Агата, ослабевшая от горя и слез, вдруг, как лань, метнулась к Петрусе, повалилась перед ней наземь и обняла ее колени.
— Петруся, миленькая, зозуля! Спаси ты его! Дай ему чего-нибудь такого, чтобы вышла отрава из его нутра... Ты же сама ее давала... Как напустила, так и отпусти... Я тебе за это всего дам — чего только захочешь... Льну дам, и шерсти, и яиц, и полотна, и денег, коли захочешь; мы оба с Петром ничего не пожалеем, только отпусти, что напустила... чтобы он остался живой, голубок наш миленький, опора наша на старости лет... Ты ведь знаешь... Ясюк-то у нас никудышный... А этот — правая рука у нас... Один ведь работник... Спаси ты его.. тебе все ведомо, ты можешь... Как напустила, так и отпусти...

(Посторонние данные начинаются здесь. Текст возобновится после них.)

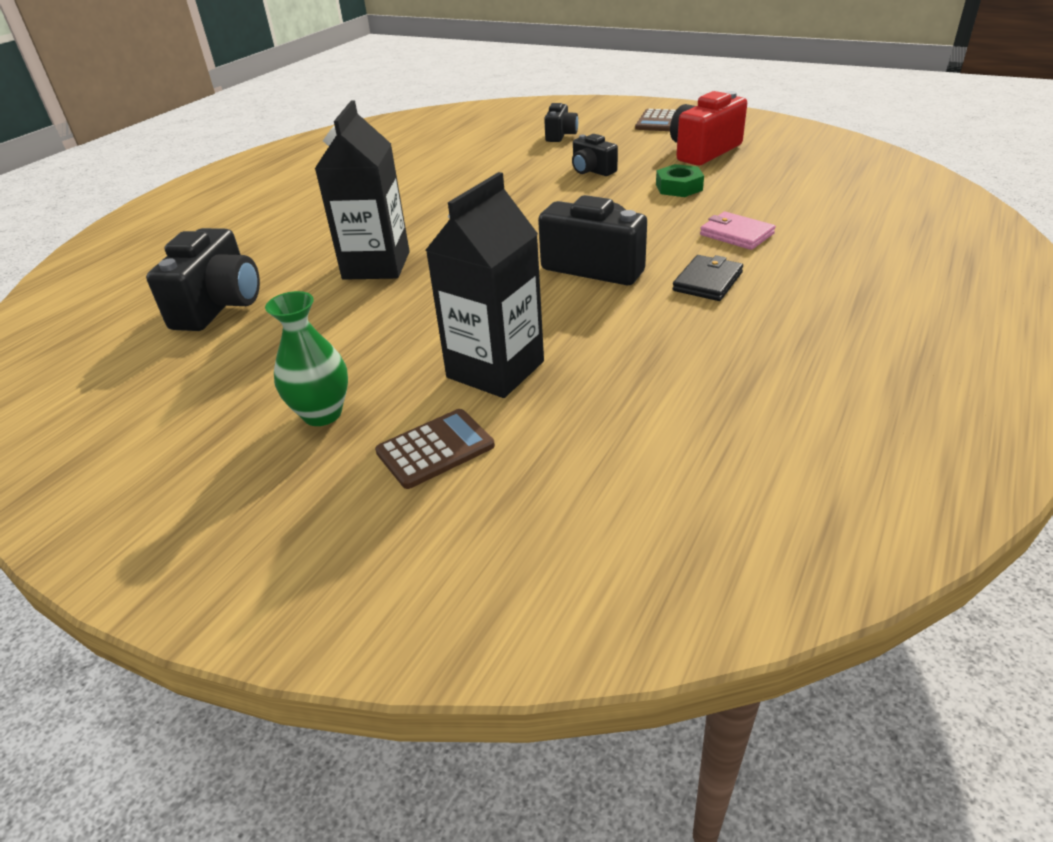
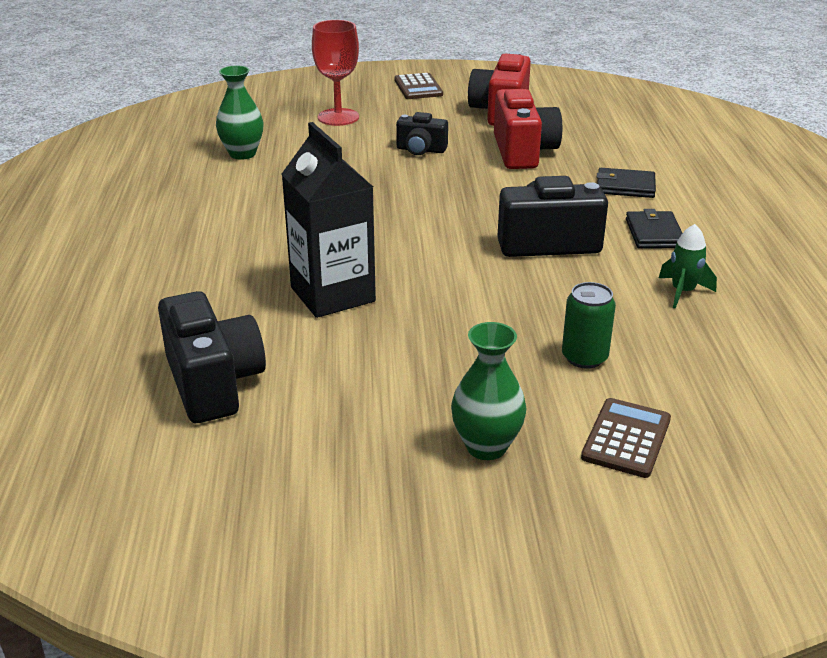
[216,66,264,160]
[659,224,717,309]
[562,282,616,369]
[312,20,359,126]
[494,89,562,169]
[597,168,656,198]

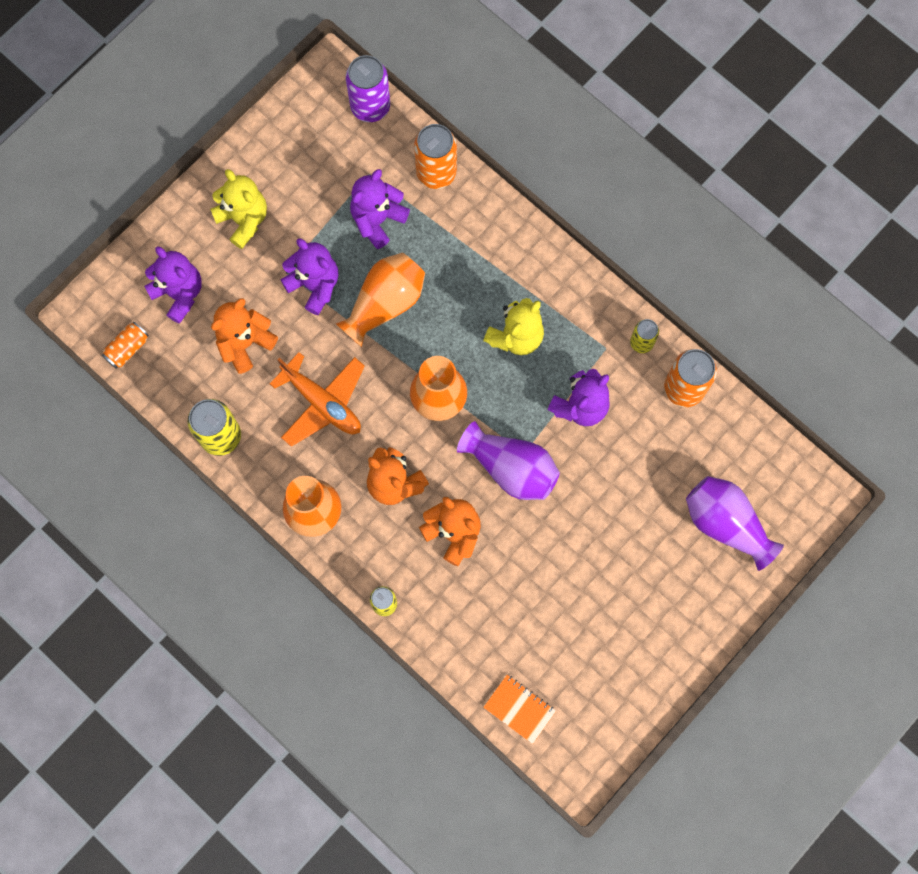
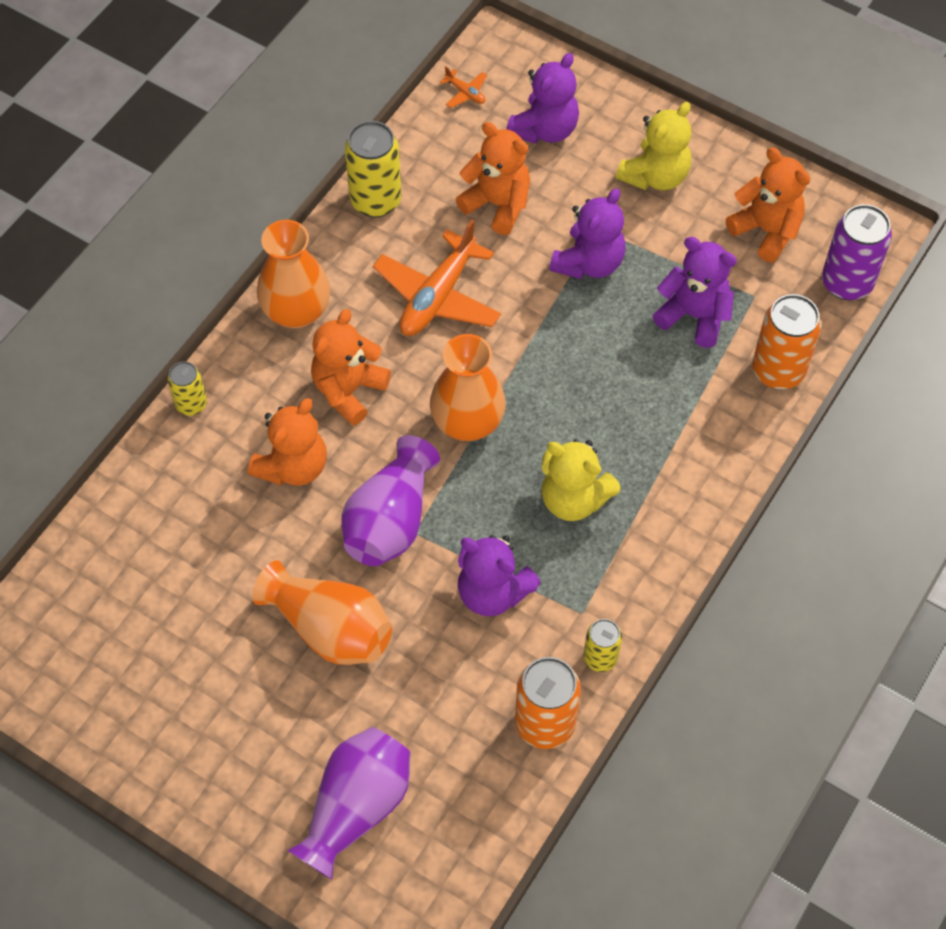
[483,675,556,744] (first image)
[726,147,810,262]
[252,560,392,665]
[440,66,487,108]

Она припала к коленям Петруси, целовала краешек ее платья. Отчаяние несчастной матери, ее горестные мольбы, видимо, терзали Петрусю. Она ведь и сама была матерью, а с этой женщиной когда-то столько лет прожила в дружбе и согласии. Обхватив голову руками, она заголосила:
— Ой, боже мой, боже! Что ж я буду делать! Не напускала я на него хворь и отпустить не могу...
Агата вскочила с земли и каким-то свистящим голосом спросила:
— Не напустила? Может, побожишься, что не напустила?

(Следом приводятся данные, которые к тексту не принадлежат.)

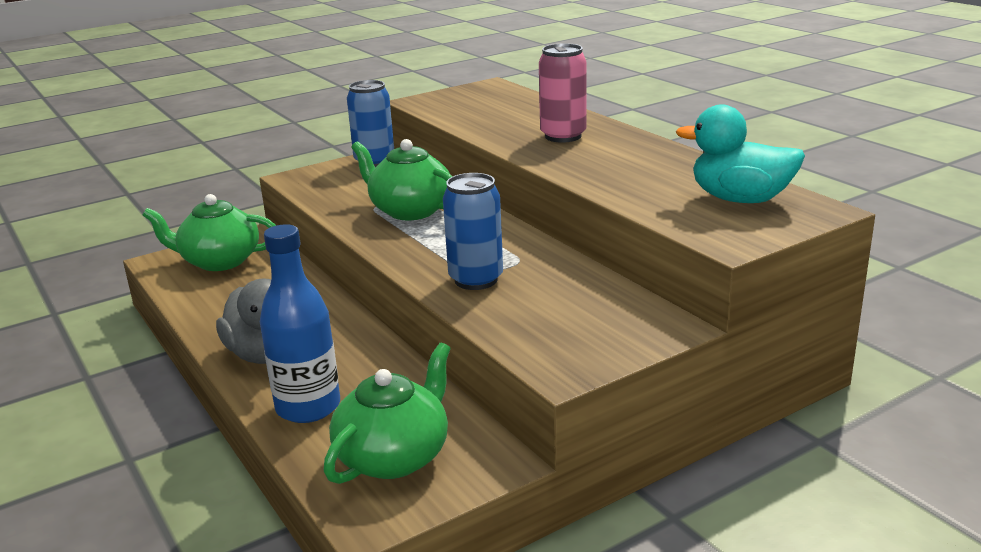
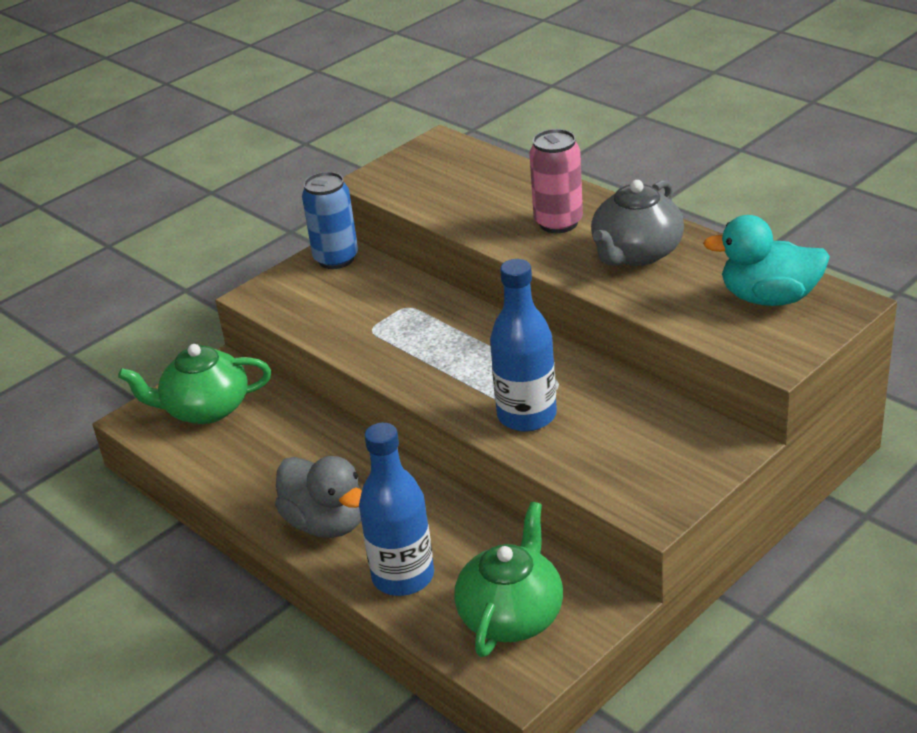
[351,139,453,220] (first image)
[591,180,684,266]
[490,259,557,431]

Петруся снова повернулась к ней боком и оцепенела. В голове у нее было темно, как в осеннюю ночь, и только вихрем кружились слова.
— И напустила и не напустила... Может, и не от этого, а может, от этого...

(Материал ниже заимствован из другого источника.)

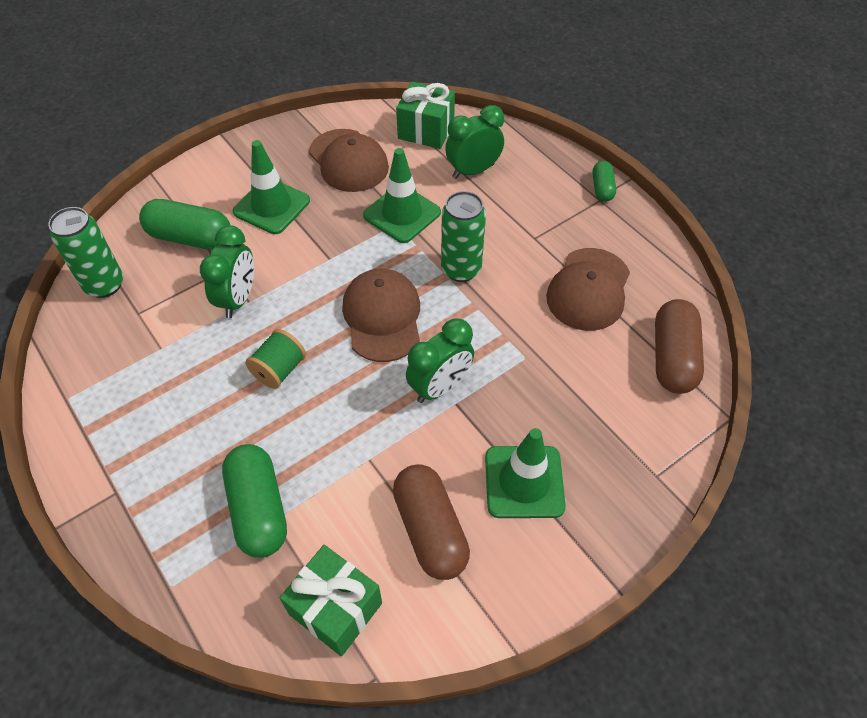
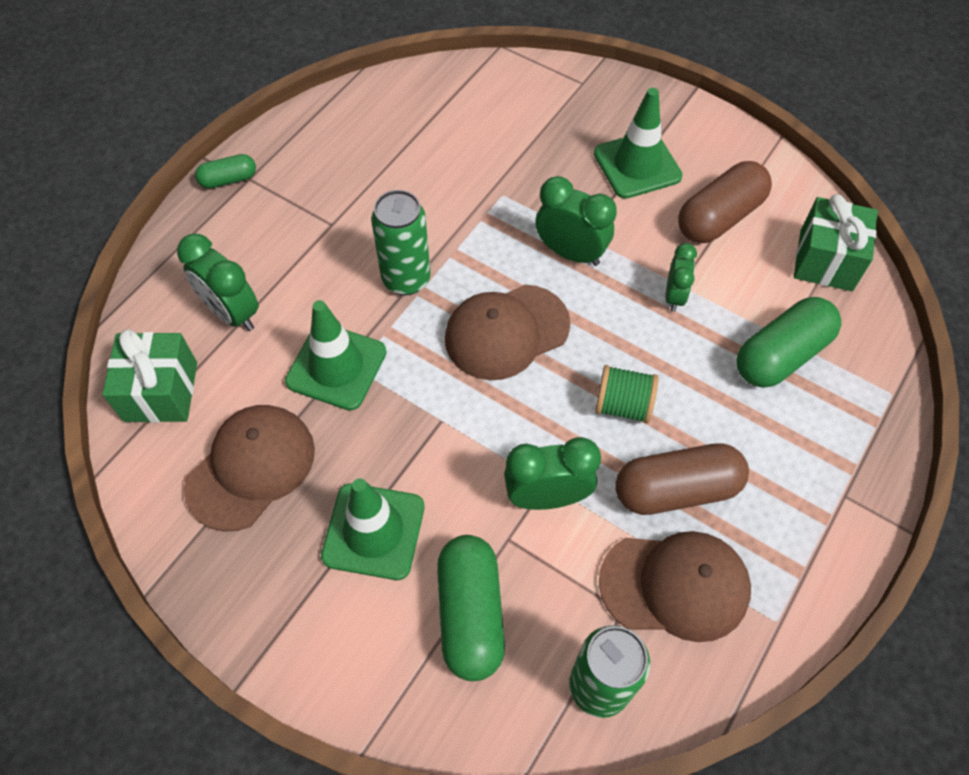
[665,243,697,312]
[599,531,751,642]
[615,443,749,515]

Не в силах дольше выносить эту муку, она отпрянула от снова накинувшейся на нее женщины и с гневом, смешанным с жалостью, крикнула:
— Отвяжитесь, тетка... Чего вы от меня хотите? Идите к знахарке, у нее просите какого-нибудь средства для сына, а не у меня!
Но Агата не унималась и в ярости бессчетное множество раз обозвала ее ведьмой. Она не проклинала Петрусю: не умела она этого, да и не было у нее такой привычки, но призывала гнев божий на головы ее и ее детей и грозила мщением Петра и всех честных людей. Потрясая кулаком, она говорила сквозь стиснутые зубы:
— Погоди, погоди! Достанется еще тебе когда-нибудь от людей за все наши обиды, и сам черт, твой дружок, тогда не спасет тебя от мщения людского...
Вдруг Агата спохватилась, что, пока она тут ссорится с ведьмой, сын ее, может быть, уже лежит там мертвый,— обеими руками она сжала голову, бросилась прочь со двора и побежала назад, в деревню. Петруся где стояла, там и опустилась на землю и, закрыв руками лицо, громко и горько расплакалась. Однако плакала она недолго. Из горницы донеслось хныканье проснувшегося ребенка; Петруся вскочила и побежала в хату. Должно быть, она там кормила и забавляла мальчика: слышно было, как она что-то ласково говорила ему, затягивала песенку и прерывала ее коротким смешком и звонкими поцелуями. Видно, лепет ребенка и движения маленьких ручонок смешили ее, и она снова его целовала. Потом послышалось мерное постукивание полозков колыбели, а потом в горнице воцарилась тишина. Адамек опять уснул, а Петруся с кучей мокрого белья вышла во двор. День выдался прекрасный, и нужно было до вечера выполоскать белье в пруду. Всего шагов двести или триста отделяло пруд от последних домов Сухой Долины. По одну сторону его тянулась та песчаная отмель, на которой некогда, по совету старой Аксены, целыми днями играл больной сын Петра Дзюрдзи; дальше пруд опоясывала полукругом узкая полоса луга. Здесь на лугу издавна пасли скотину. Летом на этом берегу в зеленой чаще щебетали птицы, квакали лягушки, пестрели желтые и голубые цветы и алели ягоды калины, а в тени широко раскинувшейся ивы поблескивали белой корой стройные березки. Теперь на фоне лазурного неба они казались покрытыми тонкой резьбой золотыми колоннами, и под ними, под зарозовевшими, вечно трепещущими осинами, под ивами, купающими в воде серебристые ветви, на сухой траве, усеянной шуршавшими под ногами, увядшими листьями и седым пухом одуванчиков, стояло несколько женщин, склонившихся над тихой гладью воды.